Eşkali verilmiş masum adamlardık sanki
Avluda türün sarar dertleşirdik
Kancık bir gecenin sabahında
Anlamsızca uzun uzun bakardık güvercin kanatlarına...
Koca çınarın altında Hacı Baba'nın çayı ve kimsesizlik şarkısı
Alırdı bizi teknesinde gönül gönül gezdirirdi...
Vururduk nasırlı ayaklarımızı parke taşlarına parasızlığın canı çıksın diye
Ne mayhoş
Ne alengirli söyleşirdik be...
Ne gülerdik yamalı paltomuza yahu
Ne ağlardık Deli Veysel'in ölümüne
Ne büyüktük be küçükken
Bilirdik kenar mahalle çocukluğunu
Okumuştuk en ala kitabını yoksulluğun Saint Joseph'in 1000 duvar ötesinde
Hayat kavgası göbek adımız
Atardık zarları hep yek...
Yaprak gibi titrerdi gururumuz fabrikatörün oğlunun doğum gününde.
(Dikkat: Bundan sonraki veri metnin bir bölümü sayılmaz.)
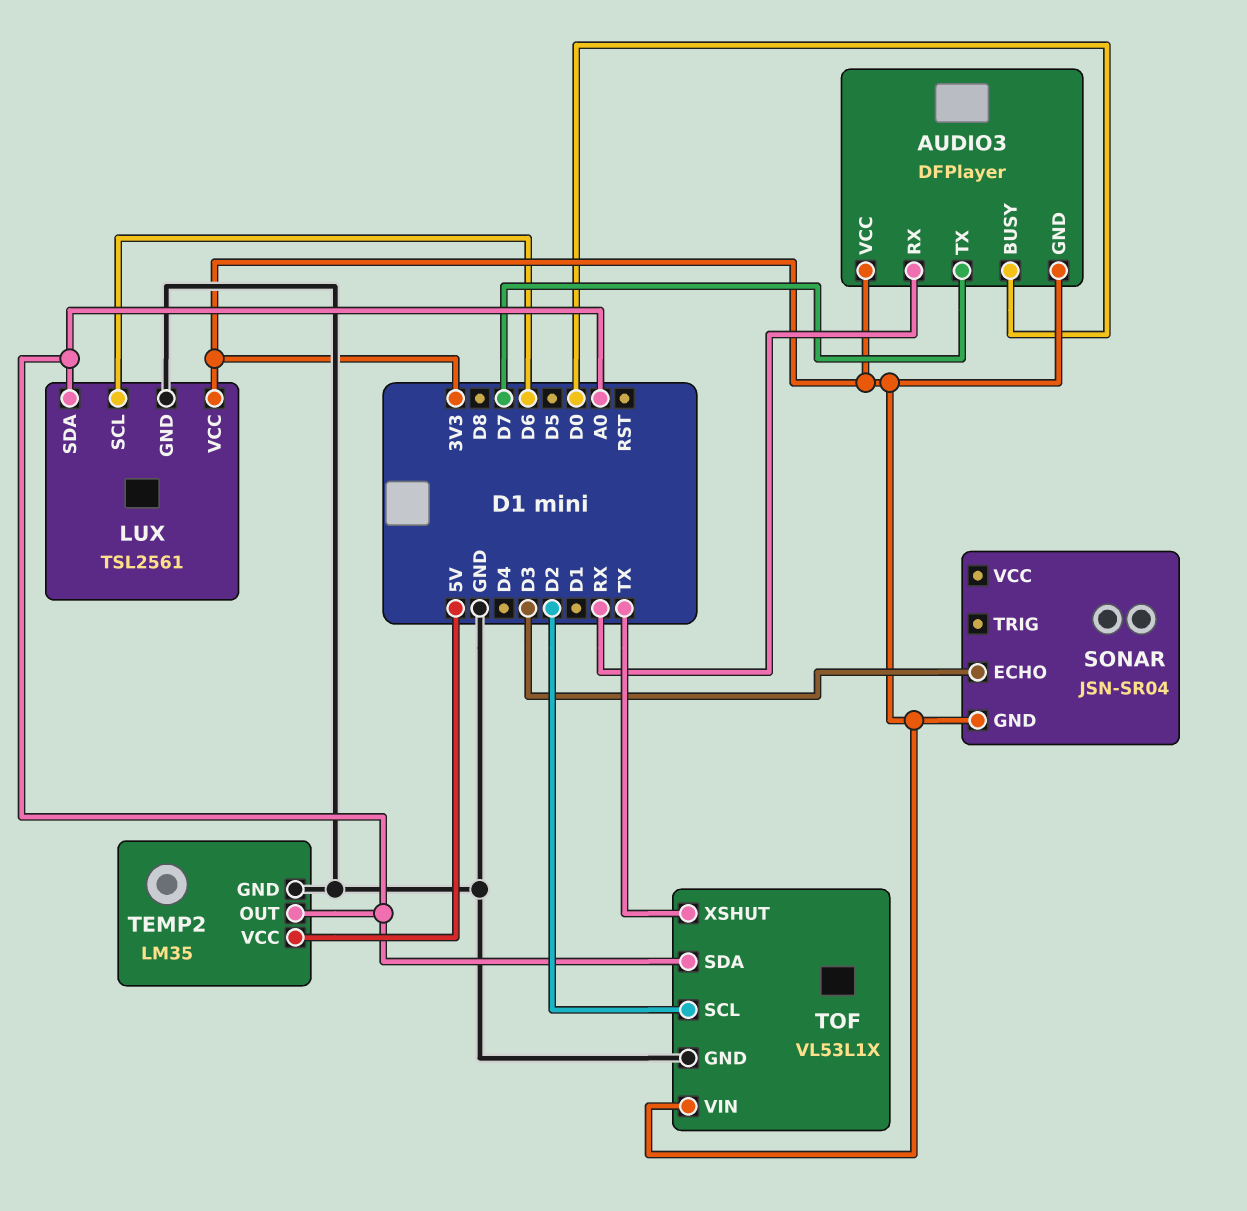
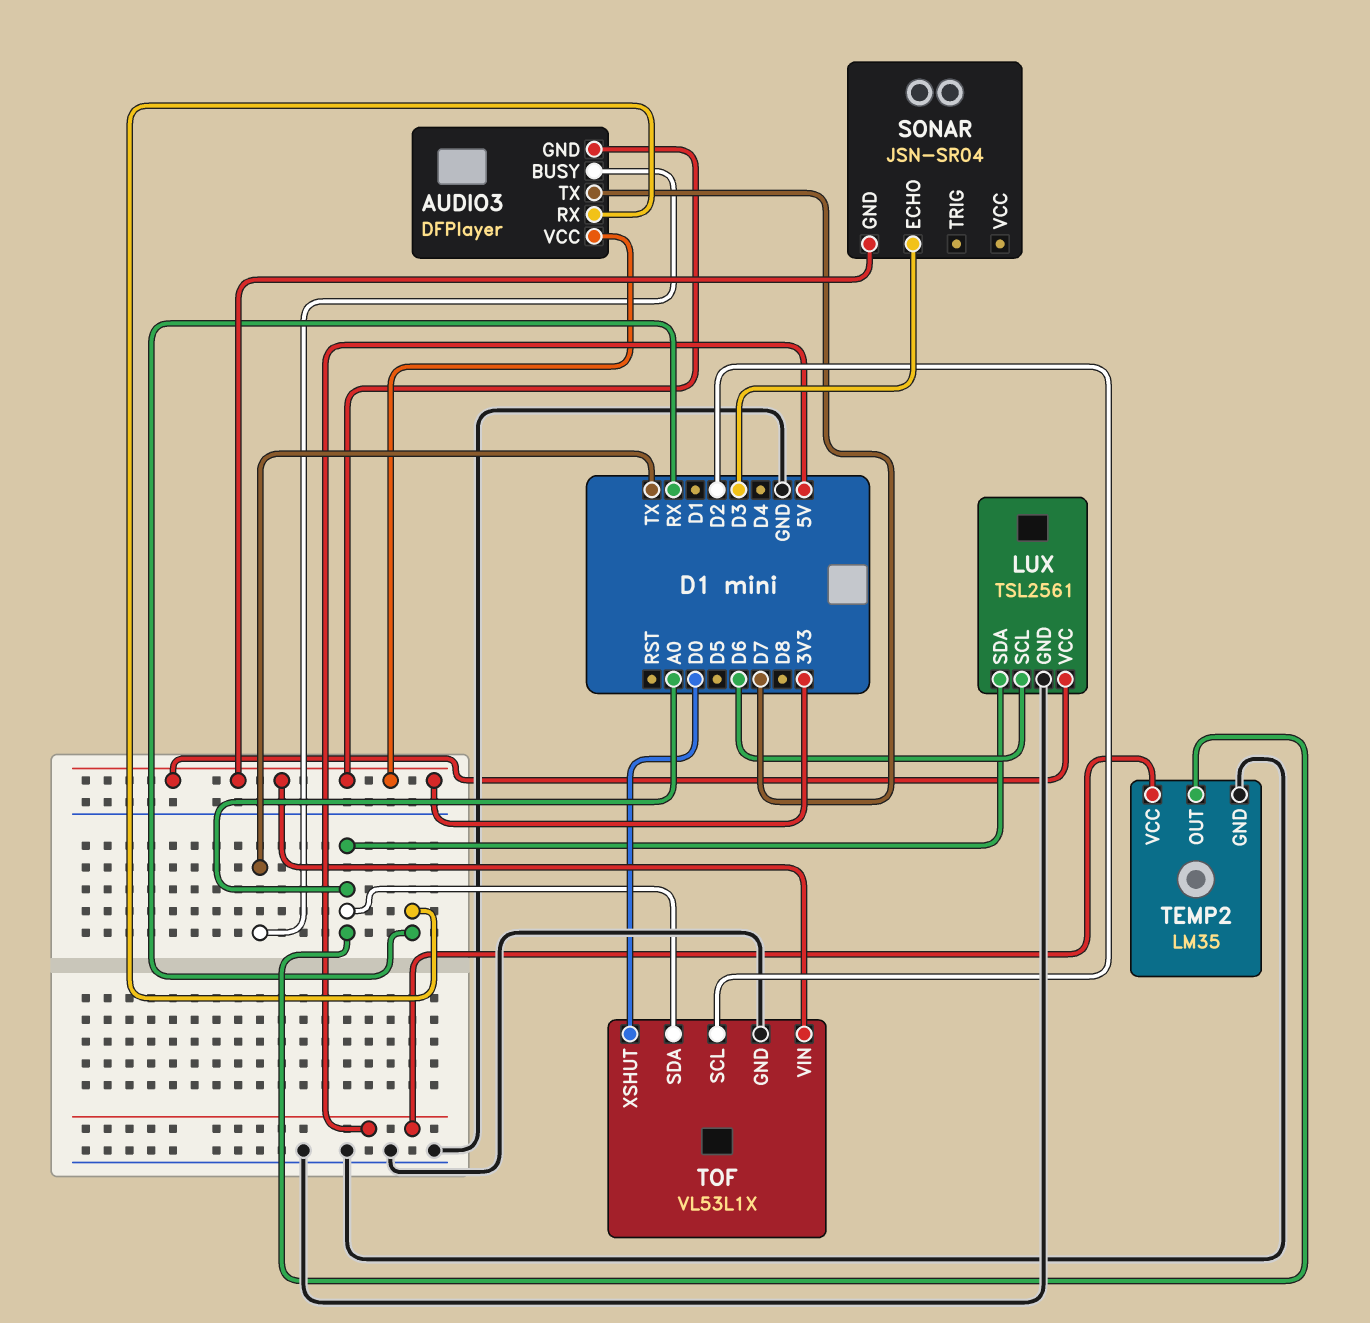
AUDIO3 pin BUSY: D0 -> TX
TOF pin XSHUT: TX -> D0

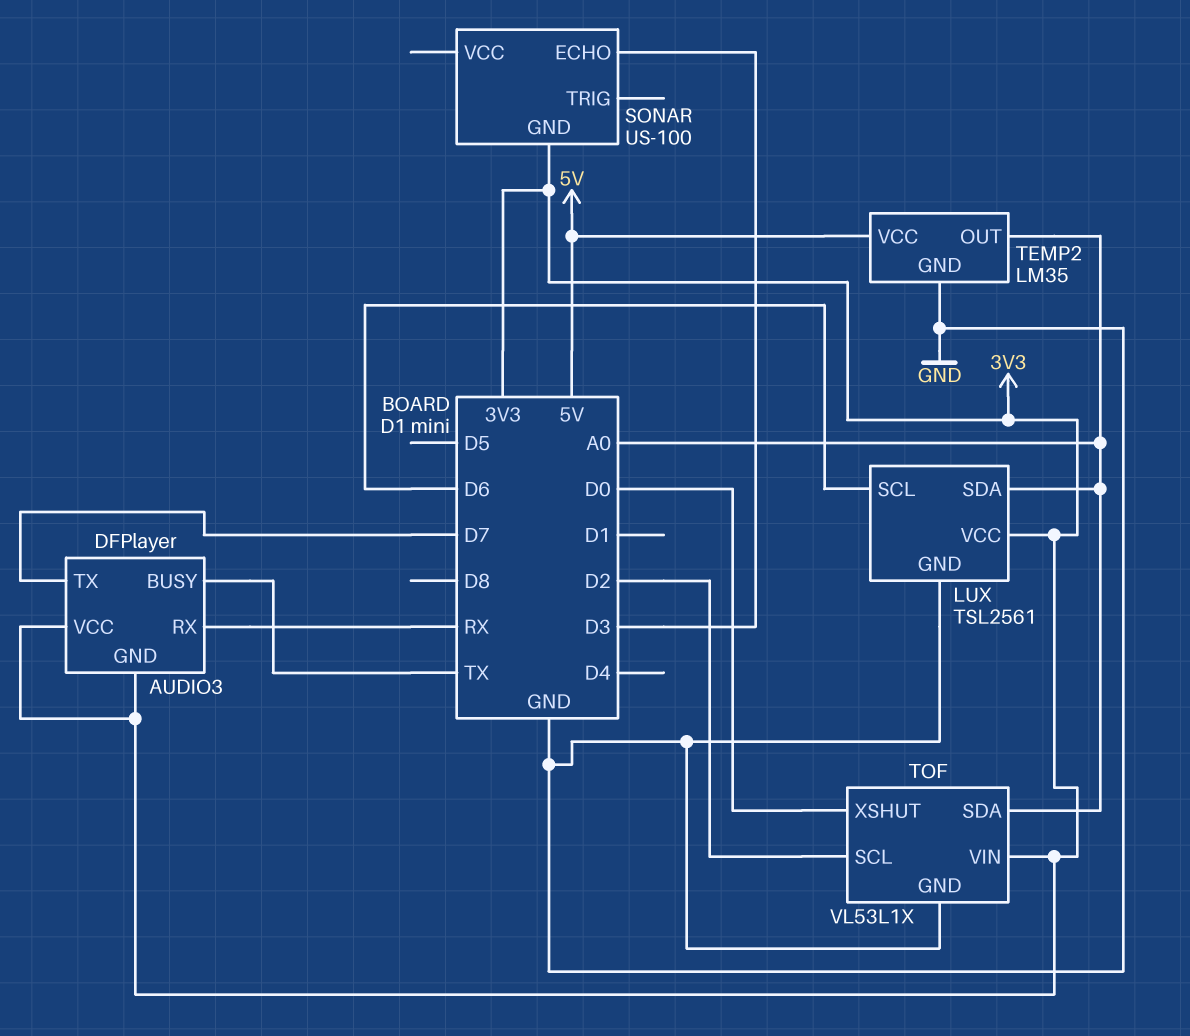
SONAR: JSN-SR04 -> US-100

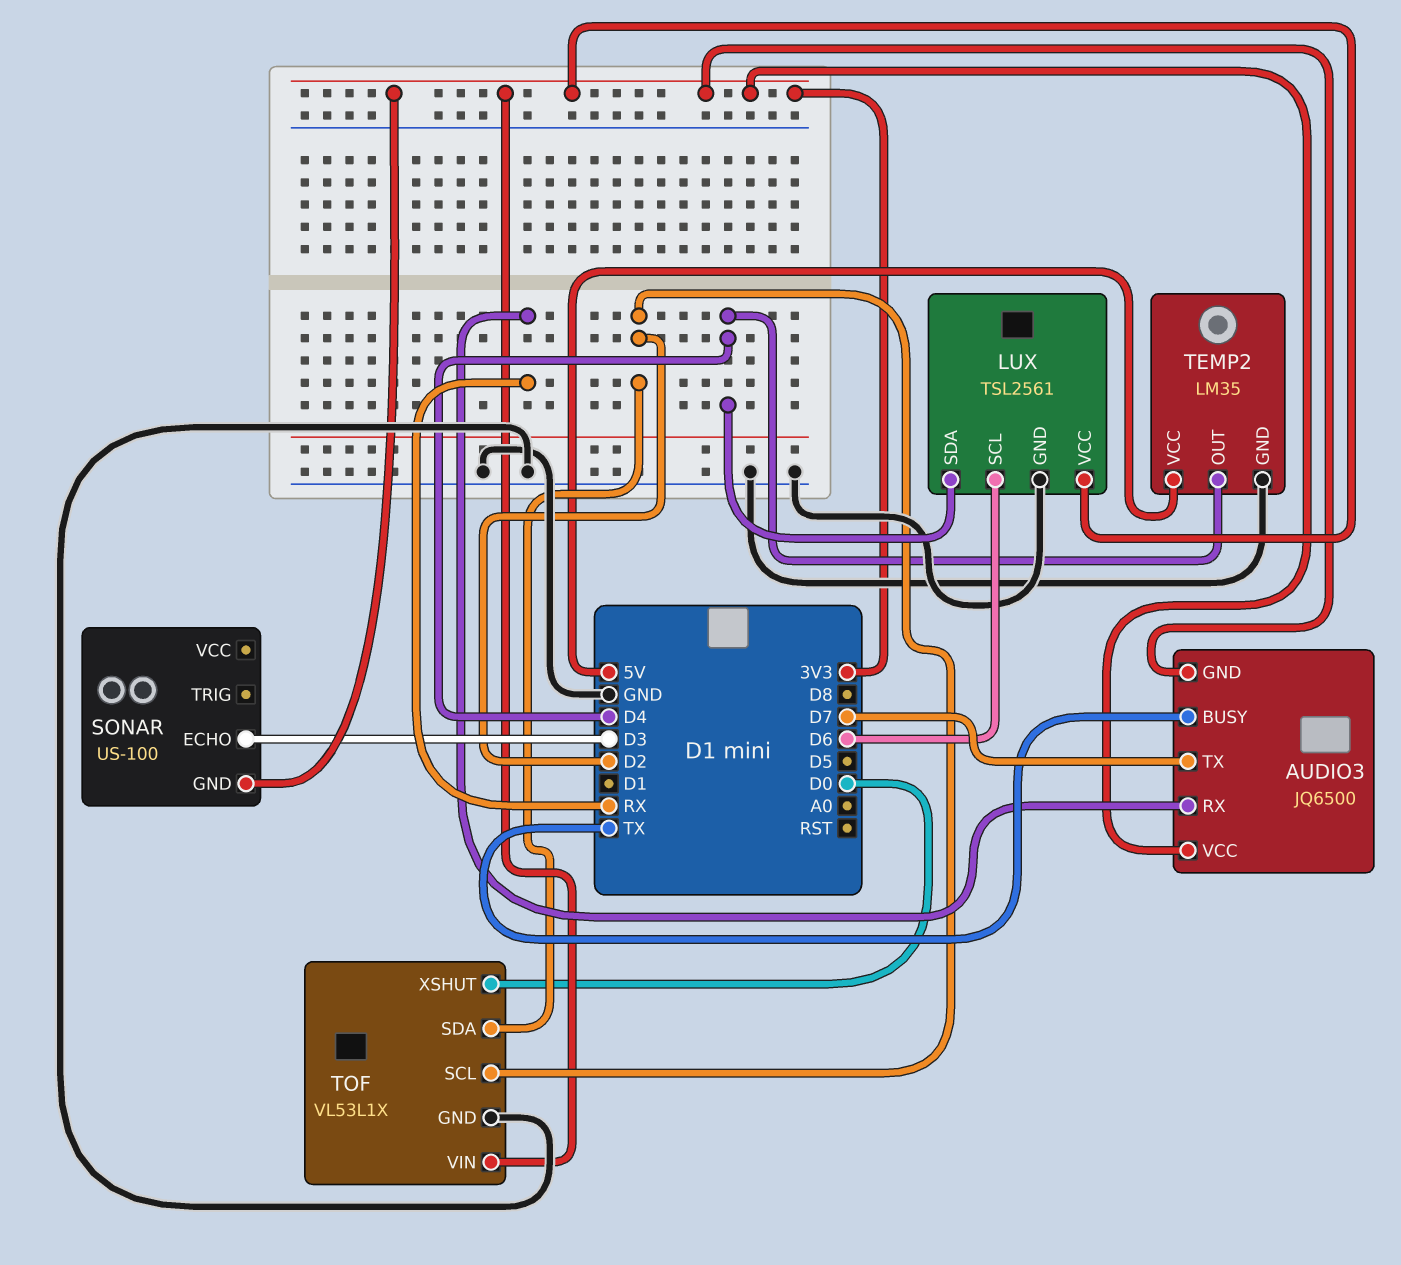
AUDIO3: DFPlayer -> JQ6500
LUX pin SDA: A0 -> D4
TEMP2 pin OUT: A0 -> D4
TOF pin SDA: A0 -> D2

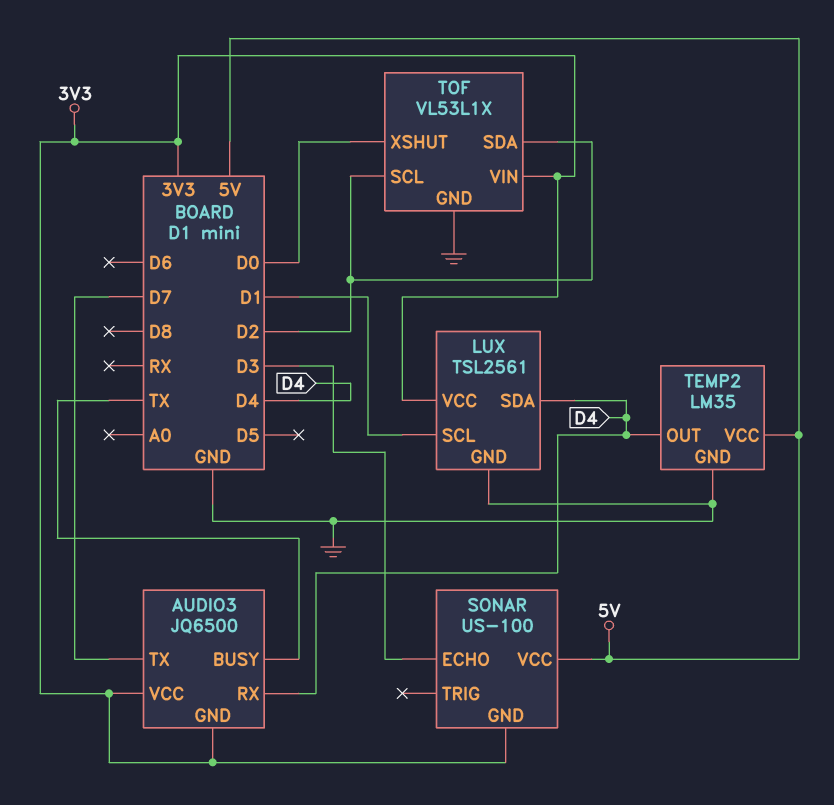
AUDIO3 pin RX: RX -> D4
LUX pin SCL: D6 -> D1
SONAR pin VCC: none -> 5V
Atamazdık Jale'nin şuh kahkahalı sosyete bakışını içimizden.
Ben hiç olurdum sen belki sıfır buçuk
Yine de aşık olmaktan vazgeçmezdik her defasında.
Perşembe pazarından aldığımız tişörtle kaçak girerdik en fiyakalı ortamlara
Dirayetin kitabını yazmış gibi sıyrılıverirdik kodaman oğlanın şansölye bakışlarından
Can dostum, kardeşim diye konuşur
Sır vermezdik en ala babayiğitlere
Çok gevurdu talih
Ve çok bonkördü parasızlık
İki şişe biraya şişlendi muhtarın oğlu
Yüz şişe biraya sindiremedik adaleti
Yetim, öksüz, garibandı çoğu adımız
Bu yazgıyla örüldü ağlarımız
Uzun lafı kısası mahalle arkadaşım
Ne çınar kaldı
Ne Hacı Baba
Ne de eski çocukluğumuz
Yaşıyorsak bir şey bildiğimize değil
Eski çınarın hatırına...
Selçuk çatalbaş
2021-10-24T01:37:19+03:00Teşekkür ederim.. Eksik olmayın..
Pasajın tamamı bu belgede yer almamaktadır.